RW:   Why are you taking me up this blind alley of accuracy? I think the reason that they use digital–
IC:   Right, you've ignored that, you've said to hell with that, we didn't go digital because of accuracy. That's right. I don't wanna talk about that one. Now. What I then said was, what is the reality five hundred feet above Swindon or at one pixel of a TV frame, the reality is there are certain features to it. You know like temperature
RW:   The ones you're choosing
IC:   Yeh. Now take that weather, or take that pixel, image enhancement, that relates to the previous value at that position on the screen in the previous frame. And it also relates to adjacent values.
RW:   Yeh, yeh
IC:   You know, if you go down and you got a blue one in the middle of lots of yellow you say that's a bit odd
RW:   Yeh, yeh, right, right
IC:   and you do a bit of computation. Locally, you never, if there's an odd bit of blue in one pixel does it have any relevance to what's going on up there? And that is true, of ALL your problems. You know, a traffic jam in in in Harrow has absolutely nothing to do with the traffic situation–
RW:   Yeh, it's true up to a point.
IC:   –on the South Bank
RW:   I think you can always er for example if you've got a thunderstorm, you're trying to model that–
IC:   It's still true
RW:   Well, lightning is to all intents and purposes instantaneous–
IC:   And the problem is, the way computers have gone, when they get to the array processor, they have a thing called hypercube, where the access of every processor to every other one is the same, there's no um um improvement of access between two adjacent processors, and that's what they're aiming at, that any processor can act, acts with any other processor, exactly the opposite of what you want, and exactly opposite of what the real world is like
RW:   Hm
IC:   Because the effect you know in Wimbledon, of a car pile–up in in um in in Harrow is gonna take an awful long time to come through
RW:   I don't think it's always true that um sometimes–
IC:   No it's always true. You cite a case where two cars crash in Harrow and ten seconds later there's a problem in–
RW:   Well, you're deliberately selecting an example where it doesn't apply
IC:   No I'm not
RW:   Well, all right, take weather, and take a thunderstorm
IC:   Yeh. I'll tell you why it's true
RW:   If you model lightning–
IC:   Shall I tell you WHY it's true? Because we all adhere to the idea that there's no instantaneous action at a distance
RW:   Well, lightning, you now, if you're computing is for practical purposes instantaneous, isn't it? Or to take another example. Suppose you–
IC:   That's just silly. Can I leave that one?
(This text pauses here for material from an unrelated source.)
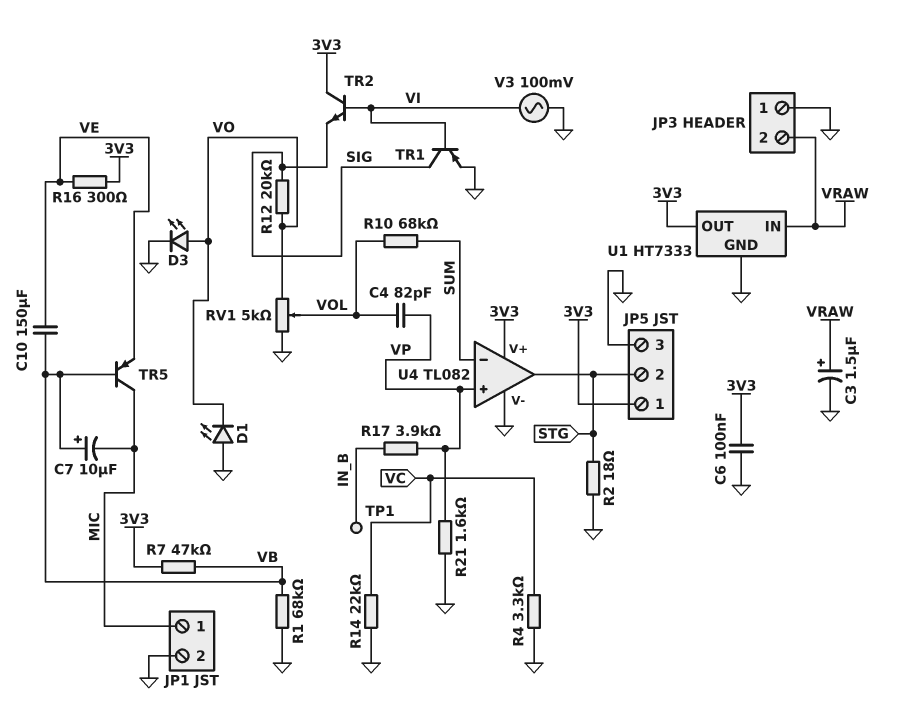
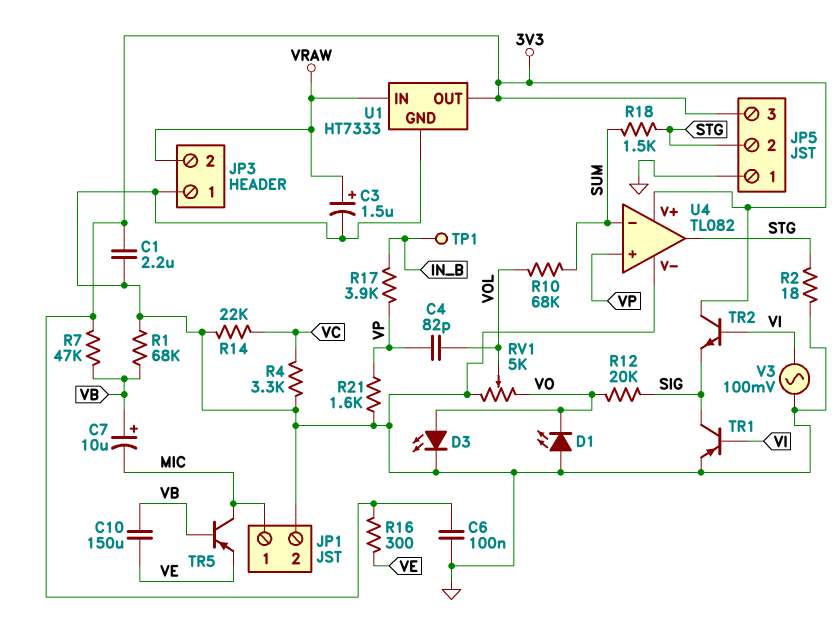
C1: none -> 2.2uF (3V3, GND)
JP5 pin 1: 3V3 -> GND
JP5 pin 3: GND -> 3V3
R18: none -> 1.5k (STG, SUM)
RW:   It's not silly. If you're modelling the weather thunderstorms are likely to happen. And you can have–
IC:   Yeh so you have a lighting flash above Swindon and that has an instantaneous effect on the weather in Perth in Australia? Yeh. You're just talking nonsense
RW:   You're saying, you're talking of long distance. But over a short interval–
IC:   That's what I said. That's what I said. You must have the machine that relates to real problems
RW:   Yeh
IC:   Has better access to adjacent processors than to ones at the other end of the machine
RW:   You didn't say better. You said er, um, exclusive. It's only to connect up with neighbours. But in the example of a thunderstorm–
IC:   No. No. In my procedure – I'll tell you what my procedure is. I have my array. And you can, you can go in, globally. It's easier to talk to it than listen to it, right?
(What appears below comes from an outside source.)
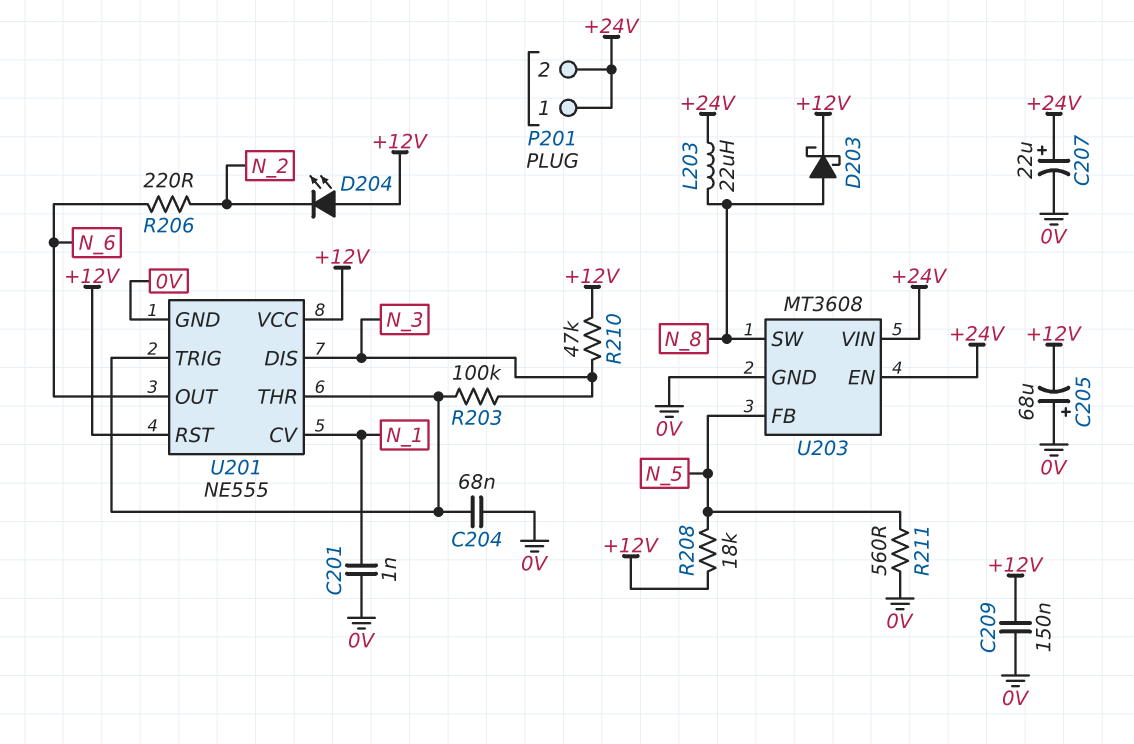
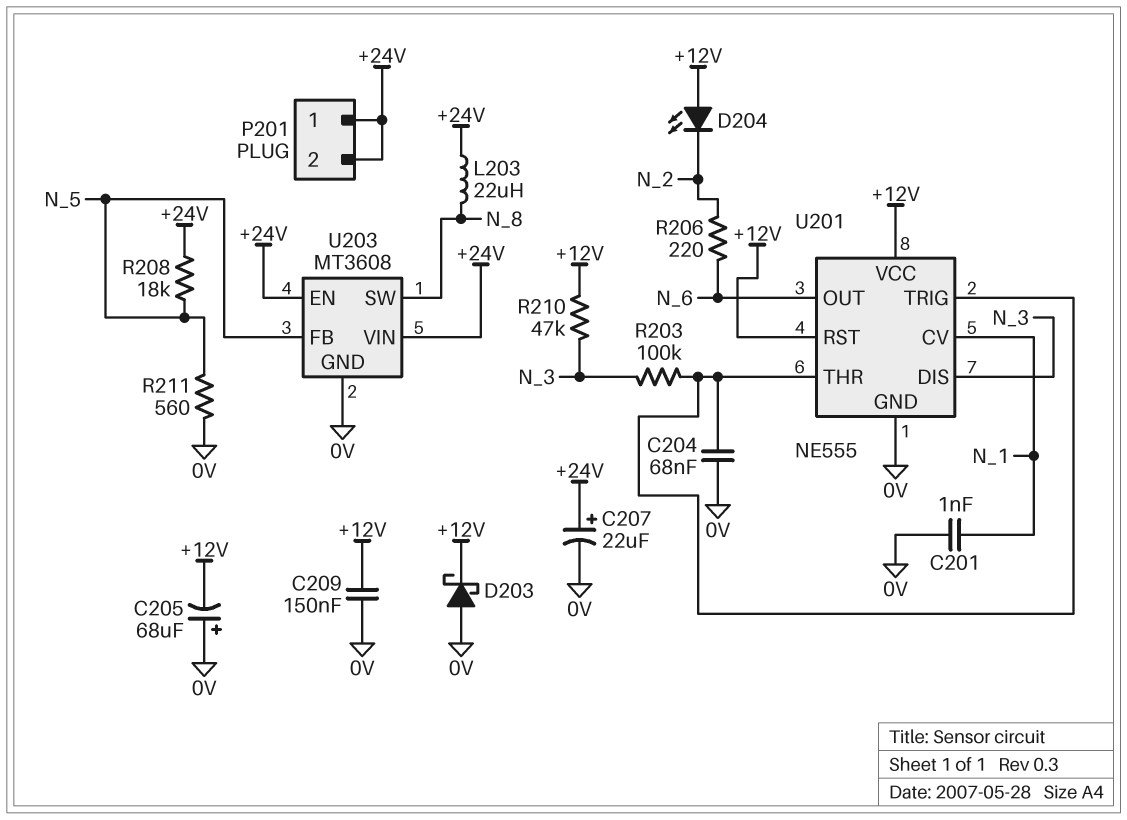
D203: schottky (A N_8, K +12V) -> schottky (A 0V, K +12V)
R208: 18k (+12V, N_5) -> 18k (+24V, N_5)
RW:   When you say talking, you mean in a purely ordinary computer sense of having a lot of wires?
IC:   I can send stuff, data instructions, to every processor
RW:   In the usual sort of way?
IC:   Excuse me. At the rate of 100 megabits.
RW:   And this is in the usual sort of sense?
IC:   In parallel
RW:   This is in the usual sense of having addressing lines and data lines?
IC:   No! No!
RW:   No? OK. So how do you do it?
IC:   | Look. If you have a processor
RW:   Just explain. Don't draw a picture
IC:   If you have a processor | it obeys a series of instructions
RW:   The processor does, yes. It carries out a series of instructions.
IC:   CARRIES OUT a series of instructions. Those instructions either come from its own RAM, or they come from me
RW:   Or from its ROM?
IC:   And when they come from me, I can send those instructions to every, all the one million processors in the machine, at the same time, at the rate of 100 megabits.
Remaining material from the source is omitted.